A State of Freedom, Neel Mukherjee’s bleak but beautifully constructed third novel, offers five loosely connected stories set in modern-day India. Five characters from diverse backgrounds experience displacement and devastation as they move from east to west, from village to city—even from life to death.
Mukherjee’s empathy for the underdog is apparent in the creation of his most resilient characters. Milly, who works as a maid, is forced to arrange her own kidnapping after her employers refuse to let her out of their house. Lakshman, whose chance encounter with a bear cub convinces him to leave his family, roams from village to village with the animal that he slowly trains to dance (though the training is extremely violent and gruesome, and may prove difficult for sensitive readers). Equally compelling is the London publisher visiting his parents in Bombay who defies strict cultural etiquette to involve himself in the personal life of the family cook, Renu. This almost comic piece, which has the domestic richness and class-consciousness of “Downton Abbey,” takes a grimmer turn when the publisher visits the village of the cook’s impoverished extended family.

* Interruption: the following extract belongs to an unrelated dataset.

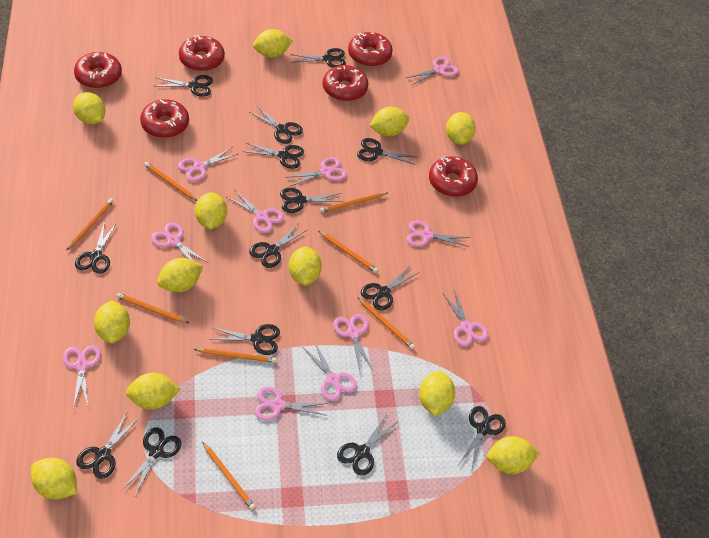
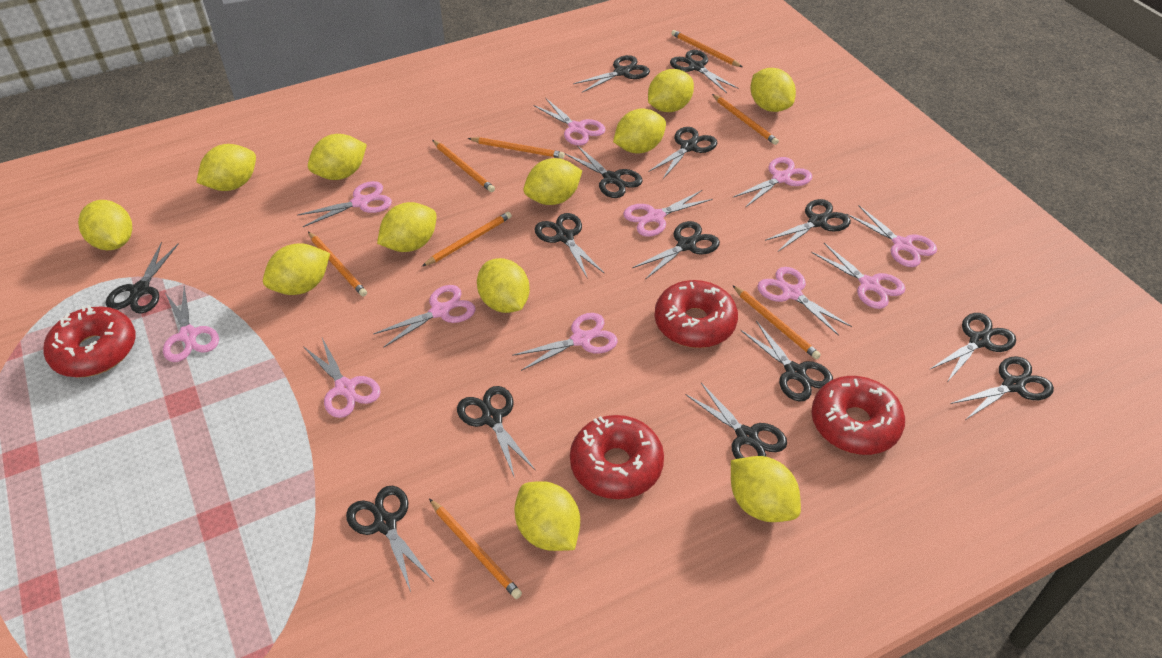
red donut: 6 -> 4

With recurring characters and motifs throughout its disparate chapters, A State of Freedom echoes the structure and themes of V.S. Naipaul’s Booker Prize-winning novel, In a Free State (1971), which also focused on the international effects of political and social disruption in five distinct stories. There’s also a bit of Henry James in the discernible tensions between Old World complexity and New World innocence, as well as the interplay between real life and the ghostly realm of the dead. But this is no pastiche; Mukherjee’s depiction of social inequalities and his belief that even the lowliest person has a story to be told is very much his own.